…so, what are the best estate planning options for you and your loved ones?
The Chancellor Jeremy Hunt, announced a tax raid on Inheritance Tax (‘IHT’) in his Autumn Statement last year and froze the threshold above which people must pay IHT for another two years (until 2028). With high inflation, this freeze- which hasn’t changed since 2009, when inflation was lower – means more estates than ever are likely to face an IHT bill and those estates which would already have paid tax, will have to give a larger portion of their estate to the Treasury.

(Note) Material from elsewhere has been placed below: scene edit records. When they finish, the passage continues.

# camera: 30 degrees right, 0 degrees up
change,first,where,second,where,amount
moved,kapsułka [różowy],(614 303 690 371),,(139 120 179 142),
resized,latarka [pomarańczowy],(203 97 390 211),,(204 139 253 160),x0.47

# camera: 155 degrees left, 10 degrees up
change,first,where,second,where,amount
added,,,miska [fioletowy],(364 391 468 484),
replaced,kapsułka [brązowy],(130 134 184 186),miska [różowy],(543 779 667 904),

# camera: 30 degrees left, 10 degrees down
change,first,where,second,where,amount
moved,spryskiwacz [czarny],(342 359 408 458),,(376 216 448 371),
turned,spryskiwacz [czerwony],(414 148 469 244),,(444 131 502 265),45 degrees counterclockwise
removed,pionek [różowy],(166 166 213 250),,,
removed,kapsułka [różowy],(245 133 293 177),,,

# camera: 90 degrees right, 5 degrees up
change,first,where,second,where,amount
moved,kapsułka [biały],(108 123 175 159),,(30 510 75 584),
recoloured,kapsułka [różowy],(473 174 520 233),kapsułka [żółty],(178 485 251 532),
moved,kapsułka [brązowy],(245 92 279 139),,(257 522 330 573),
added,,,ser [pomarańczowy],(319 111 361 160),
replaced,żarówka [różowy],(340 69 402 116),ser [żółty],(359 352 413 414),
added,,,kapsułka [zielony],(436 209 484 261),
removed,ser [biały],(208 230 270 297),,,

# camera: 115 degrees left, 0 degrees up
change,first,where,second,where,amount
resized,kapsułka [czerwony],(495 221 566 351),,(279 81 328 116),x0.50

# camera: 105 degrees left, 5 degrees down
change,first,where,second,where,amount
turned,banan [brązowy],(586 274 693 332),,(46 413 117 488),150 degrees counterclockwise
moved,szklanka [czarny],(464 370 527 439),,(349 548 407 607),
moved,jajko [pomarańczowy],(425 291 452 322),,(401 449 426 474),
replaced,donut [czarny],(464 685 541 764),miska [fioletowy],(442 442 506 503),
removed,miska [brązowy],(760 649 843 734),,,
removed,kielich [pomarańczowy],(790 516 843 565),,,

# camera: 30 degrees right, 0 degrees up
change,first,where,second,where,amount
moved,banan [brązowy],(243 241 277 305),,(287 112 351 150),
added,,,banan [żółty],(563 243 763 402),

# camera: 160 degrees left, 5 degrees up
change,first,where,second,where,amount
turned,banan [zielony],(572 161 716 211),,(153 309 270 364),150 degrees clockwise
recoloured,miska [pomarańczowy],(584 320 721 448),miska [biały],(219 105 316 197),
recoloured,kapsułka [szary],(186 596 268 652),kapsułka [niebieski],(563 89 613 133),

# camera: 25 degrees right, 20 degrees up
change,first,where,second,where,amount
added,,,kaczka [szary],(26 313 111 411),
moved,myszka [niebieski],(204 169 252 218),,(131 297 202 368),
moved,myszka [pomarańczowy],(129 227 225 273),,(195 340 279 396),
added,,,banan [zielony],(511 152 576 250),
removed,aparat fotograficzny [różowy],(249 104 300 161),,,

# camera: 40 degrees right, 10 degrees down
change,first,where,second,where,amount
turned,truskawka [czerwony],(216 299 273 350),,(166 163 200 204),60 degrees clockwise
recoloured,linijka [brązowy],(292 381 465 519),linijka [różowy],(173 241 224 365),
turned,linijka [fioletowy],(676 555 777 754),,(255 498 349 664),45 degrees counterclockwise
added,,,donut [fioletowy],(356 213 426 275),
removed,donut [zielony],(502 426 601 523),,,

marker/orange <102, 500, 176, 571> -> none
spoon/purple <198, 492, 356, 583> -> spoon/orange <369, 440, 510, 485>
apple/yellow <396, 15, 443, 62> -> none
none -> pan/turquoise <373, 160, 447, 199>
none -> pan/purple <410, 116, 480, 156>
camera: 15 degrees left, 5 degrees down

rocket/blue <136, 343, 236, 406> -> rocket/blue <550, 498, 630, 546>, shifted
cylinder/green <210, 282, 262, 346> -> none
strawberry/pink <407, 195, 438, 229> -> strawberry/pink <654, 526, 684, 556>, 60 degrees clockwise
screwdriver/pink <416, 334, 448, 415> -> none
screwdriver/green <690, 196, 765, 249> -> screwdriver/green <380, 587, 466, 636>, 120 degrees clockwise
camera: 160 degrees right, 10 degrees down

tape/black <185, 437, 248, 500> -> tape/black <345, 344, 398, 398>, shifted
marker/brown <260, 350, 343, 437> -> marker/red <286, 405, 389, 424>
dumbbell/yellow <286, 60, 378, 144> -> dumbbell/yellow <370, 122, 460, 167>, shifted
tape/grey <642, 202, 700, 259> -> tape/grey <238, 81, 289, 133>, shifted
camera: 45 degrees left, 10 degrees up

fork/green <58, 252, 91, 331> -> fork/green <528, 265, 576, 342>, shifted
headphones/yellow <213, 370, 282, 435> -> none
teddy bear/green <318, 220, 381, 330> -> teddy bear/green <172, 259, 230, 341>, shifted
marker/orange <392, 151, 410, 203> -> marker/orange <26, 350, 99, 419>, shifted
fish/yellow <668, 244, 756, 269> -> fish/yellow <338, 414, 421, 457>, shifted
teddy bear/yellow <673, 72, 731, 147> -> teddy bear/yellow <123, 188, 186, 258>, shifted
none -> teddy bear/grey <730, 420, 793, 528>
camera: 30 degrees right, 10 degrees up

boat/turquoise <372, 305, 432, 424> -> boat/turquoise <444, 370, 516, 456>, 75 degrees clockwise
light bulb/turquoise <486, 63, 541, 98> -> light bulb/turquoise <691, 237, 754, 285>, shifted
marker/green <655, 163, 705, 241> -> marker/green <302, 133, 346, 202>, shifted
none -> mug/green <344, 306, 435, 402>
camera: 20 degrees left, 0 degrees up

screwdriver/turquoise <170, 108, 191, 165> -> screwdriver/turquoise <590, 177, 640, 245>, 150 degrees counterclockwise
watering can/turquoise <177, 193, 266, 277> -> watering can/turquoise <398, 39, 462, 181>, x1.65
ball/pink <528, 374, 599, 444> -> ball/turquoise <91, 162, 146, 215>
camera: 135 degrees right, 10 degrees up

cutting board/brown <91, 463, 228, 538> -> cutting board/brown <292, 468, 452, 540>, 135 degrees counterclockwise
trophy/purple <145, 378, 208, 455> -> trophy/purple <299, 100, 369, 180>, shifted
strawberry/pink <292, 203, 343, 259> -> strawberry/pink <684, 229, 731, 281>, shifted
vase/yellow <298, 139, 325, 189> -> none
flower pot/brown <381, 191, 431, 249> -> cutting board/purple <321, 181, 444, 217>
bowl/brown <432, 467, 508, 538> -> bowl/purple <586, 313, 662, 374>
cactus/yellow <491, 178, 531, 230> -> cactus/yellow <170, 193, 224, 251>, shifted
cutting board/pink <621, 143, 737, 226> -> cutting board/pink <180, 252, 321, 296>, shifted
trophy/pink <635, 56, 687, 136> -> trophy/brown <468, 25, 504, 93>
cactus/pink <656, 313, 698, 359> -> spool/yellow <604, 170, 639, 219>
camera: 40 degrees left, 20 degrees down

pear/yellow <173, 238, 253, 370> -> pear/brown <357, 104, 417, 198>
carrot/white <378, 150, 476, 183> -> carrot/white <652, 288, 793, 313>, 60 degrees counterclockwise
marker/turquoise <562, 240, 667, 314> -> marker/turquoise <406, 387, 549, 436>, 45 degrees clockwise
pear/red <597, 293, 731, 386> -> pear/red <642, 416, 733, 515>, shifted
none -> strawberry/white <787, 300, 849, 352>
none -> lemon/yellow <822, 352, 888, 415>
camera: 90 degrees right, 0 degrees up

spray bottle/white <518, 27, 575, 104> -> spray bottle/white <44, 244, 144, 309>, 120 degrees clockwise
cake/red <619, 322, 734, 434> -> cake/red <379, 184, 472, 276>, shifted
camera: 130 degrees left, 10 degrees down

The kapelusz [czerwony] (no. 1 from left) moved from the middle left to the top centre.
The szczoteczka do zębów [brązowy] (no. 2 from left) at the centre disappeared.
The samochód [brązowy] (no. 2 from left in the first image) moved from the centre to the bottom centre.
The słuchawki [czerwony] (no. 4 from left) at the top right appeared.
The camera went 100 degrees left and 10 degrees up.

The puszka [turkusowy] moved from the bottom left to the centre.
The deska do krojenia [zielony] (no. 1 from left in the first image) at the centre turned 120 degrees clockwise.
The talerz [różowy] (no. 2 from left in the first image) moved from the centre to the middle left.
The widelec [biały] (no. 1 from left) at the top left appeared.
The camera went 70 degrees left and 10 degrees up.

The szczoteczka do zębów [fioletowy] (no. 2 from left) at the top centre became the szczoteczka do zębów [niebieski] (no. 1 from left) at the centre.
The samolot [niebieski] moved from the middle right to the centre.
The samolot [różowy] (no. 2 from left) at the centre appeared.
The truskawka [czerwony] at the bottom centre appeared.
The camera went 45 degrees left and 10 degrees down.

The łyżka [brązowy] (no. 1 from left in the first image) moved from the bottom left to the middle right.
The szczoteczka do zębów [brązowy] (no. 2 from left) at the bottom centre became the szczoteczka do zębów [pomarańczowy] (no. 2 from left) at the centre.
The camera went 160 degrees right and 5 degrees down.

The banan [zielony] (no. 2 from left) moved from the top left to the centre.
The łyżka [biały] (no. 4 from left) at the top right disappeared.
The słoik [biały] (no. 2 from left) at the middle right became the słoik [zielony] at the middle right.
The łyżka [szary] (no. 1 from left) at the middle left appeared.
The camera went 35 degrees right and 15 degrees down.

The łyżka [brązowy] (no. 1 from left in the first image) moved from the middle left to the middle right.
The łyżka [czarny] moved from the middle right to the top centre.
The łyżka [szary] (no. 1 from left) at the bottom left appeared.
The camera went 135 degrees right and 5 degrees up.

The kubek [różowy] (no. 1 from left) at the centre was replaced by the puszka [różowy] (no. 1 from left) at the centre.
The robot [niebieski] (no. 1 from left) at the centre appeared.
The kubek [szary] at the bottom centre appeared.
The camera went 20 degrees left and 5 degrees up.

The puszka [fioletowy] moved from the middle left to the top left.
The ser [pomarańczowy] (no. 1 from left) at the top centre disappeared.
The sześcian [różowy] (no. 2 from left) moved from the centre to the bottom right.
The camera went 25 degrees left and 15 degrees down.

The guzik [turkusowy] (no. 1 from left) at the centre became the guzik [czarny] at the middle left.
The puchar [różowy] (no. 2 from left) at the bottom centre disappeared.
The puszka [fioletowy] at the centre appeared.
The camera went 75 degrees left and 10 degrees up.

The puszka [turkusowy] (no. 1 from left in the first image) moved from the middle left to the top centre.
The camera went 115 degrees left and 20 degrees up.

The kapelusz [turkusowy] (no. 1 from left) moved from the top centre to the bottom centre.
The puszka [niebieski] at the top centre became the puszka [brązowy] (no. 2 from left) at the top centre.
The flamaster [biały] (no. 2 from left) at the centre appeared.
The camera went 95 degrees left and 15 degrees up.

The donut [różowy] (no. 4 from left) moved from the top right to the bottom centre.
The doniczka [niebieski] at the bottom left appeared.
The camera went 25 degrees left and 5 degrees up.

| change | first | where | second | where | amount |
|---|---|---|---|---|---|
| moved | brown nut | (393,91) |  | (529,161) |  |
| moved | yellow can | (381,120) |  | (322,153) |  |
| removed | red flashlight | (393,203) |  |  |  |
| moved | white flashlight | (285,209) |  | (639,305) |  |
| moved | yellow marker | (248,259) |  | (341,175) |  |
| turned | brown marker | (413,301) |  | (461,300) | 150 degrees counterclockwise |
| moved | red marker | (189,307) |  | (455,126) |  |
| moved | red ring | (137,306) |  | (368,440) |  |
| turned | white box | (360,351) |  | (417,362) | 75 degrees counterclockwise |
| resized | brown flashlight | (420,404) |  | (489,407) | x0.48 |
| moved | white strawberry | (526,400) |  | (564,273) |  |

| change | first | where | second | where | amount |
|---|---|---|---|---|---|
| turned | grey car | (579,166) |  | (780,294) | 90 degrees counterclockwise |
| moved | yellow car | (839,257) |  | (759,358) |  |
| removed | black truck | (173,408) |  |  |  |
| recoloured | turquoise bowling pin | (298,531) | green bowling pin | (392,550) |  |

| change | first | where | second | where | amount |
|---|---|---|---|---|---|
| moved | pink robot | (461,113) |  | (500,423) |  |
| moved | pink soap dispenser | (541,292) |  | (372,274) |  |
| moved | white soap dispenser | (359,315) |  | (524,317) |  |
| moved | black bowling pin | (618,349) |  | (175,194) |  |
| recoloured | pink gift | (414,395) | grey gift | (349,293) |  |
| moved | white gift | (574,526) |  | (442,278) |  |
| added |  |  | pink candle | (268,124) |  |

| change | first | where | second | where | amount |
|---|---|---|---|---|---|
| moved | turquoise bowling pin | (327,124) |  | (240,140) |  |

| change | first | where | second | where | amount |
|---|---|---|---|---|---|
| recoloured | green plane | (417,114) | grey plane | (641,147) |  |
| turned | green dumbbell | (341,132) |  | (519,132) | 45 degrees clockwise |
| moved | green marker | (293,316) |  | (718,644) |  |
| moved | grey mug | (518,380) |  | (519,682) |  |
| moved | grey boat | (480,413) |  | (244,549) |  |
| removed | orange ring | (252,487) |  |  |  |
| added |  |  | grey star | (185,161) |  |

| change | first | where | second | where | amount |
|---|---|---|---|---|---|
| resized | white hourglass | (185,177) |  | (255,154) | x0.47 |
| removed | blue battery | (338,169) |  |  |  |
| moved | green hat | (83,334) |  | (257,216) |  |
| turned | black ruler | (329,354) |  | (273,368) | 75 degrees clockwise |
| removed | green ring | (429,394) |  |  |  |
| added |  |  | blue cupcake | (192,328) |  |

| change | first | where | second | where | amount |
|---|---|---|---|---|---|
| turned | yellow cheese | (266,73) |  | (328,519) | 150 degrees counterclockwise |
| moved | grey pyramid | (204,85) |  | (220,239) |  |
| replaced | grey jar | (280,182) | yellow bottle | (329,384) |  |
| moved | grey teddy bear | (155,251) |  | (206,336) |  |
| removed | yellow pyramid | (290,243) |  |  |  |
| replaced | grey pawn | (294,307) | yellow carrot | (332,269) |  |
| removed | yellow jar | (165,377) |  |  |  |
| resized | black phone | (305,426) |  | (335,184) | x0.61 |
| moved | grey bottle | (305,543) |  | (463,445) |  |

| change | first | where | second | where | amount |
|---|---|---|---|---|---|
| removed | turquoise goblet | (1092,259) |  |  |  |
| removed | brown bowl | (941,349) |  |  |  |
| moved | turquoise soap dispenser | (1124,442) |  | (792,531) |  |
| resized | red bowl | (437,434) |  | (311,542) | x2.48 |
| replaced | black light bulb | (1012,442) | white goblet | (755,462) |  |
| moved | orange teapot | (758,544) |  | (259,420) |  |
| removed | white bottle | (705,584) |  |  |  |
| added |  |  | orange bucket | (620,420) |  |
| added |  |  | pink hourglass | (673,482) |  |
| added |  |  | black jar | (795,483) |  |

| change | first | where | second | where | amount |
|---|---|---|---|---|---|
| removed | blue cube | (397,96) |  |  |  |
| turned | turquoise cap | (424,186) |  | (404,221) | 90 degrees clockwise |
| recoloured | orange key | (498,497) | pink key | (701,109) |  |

Statistics show that IHT receipts received by HMRC during the financial year 2021 to 2022 were £6.1 billion. This was an increase of 14% (£729 million) on the financial year 2020 to 2021 and was the largest singleyear rise in IHT receipts since the 2015 to 2016 financial year. However, B P Collins’ wills, trusts and probate team is here to help. In this edition of Insight, it advises on the various options available to reduce the value of your estate for IHT purposes and benefit your loved ones. But the key is to plan early.
What is inheritance tax (IHT)?
IHT is a tax levied on your estate when you die. The IHT rate is 40% and is charged on the part of your estate exceeding the tax-free threshold, known as the Nil Rate Band, which is currently £325,000. There is normally no tax to be paid on the estate where the value is below the threshold, or if you leave everything above the threshold to your spouse or civil partner.
There are additional exemptions and allowances available for certain estates such as the transferable spouse exemption (on the death of the second spouse or civil partner), the residence nil rate band and business property relief. It is important to ensure your estate and Wills are structured in the best way to make use of these allowances.
What can you do to mitigate the position for your beneficiaries?
Annual gift exemption
During your lifetime you have an annual exemption of £3,000, which you can gift every year without any tax implications. Any part of the annual exemption which isn’t used in the tax year can be carried forward to the following tax year, but not to any future years after that. Gifts exceeding the £3,000 allowance in any tax year might be subject to Inheritance Tax.
Gifts up to £250
You can give away up to £250 to as many individuals as you wish (although only once a year to each individual) and they will not be subject to inheritance tax, provided they have not benefited from your £3,000 gift allowance (see above)
You can gift up to £5,000 to children, up to £2,500 for grandchildren and up to £1,000 for any individual for a wedding gift and this will be exempt from the IHT gifting rules. However, certain conditions must be met, such as the gift must be given before the wedding and the wedding has to take place.
Lifetime gifting enables you to make gifts of unlimited value, which will become exempt from IHT if you survive the gift for a period of seven years. If you don’t survive the gift by seven years, it would be added to the value of your estate and if the combined value is more than the inheritance tax threshold, then tax may be due.
Again, strict conditions apply, such as you must not retain any interest in the assets gifted otherwise it will not be exempt from IHT, even if you have survived seven years. For example, if you gifted a home to a relative and continued to live it, or gave away a valuable painting but still displayed it in your house.
It is possible for your estate to pay a reduced rate of IHT from 40% to 36% if you give at least ten per cent of your net estate to a charity. It is important your Will is drafted correctly to incorporate this provision. In addition, any gift to charity is exempt from IHT.
Make gifts out of your surplus income
If you have enough income to sustain your regular standard of living, you can make gifts from your surplus income to include paying rent for a relative, into a savings account for a child or giving financial support to other family members. To qualify for this exemption all conditions must be met, and accurate records should be kept, so advice should be sought to check the position, to avoid the risk of the gifts falling foul of the rules and being subject to IHT.
Everyone’s circumstances are unique and there is never a one size fits all solution. Before embarking on any form of tax planning it is vital to seek advice from a solicitor who can help you decide on the best estate planning solutions that are right for you and your loved ones. It is also important to speak with a regulated financial planner who can advise on tax friendly investments and look at longer term financial planning to help you understand how much you can afford to gift.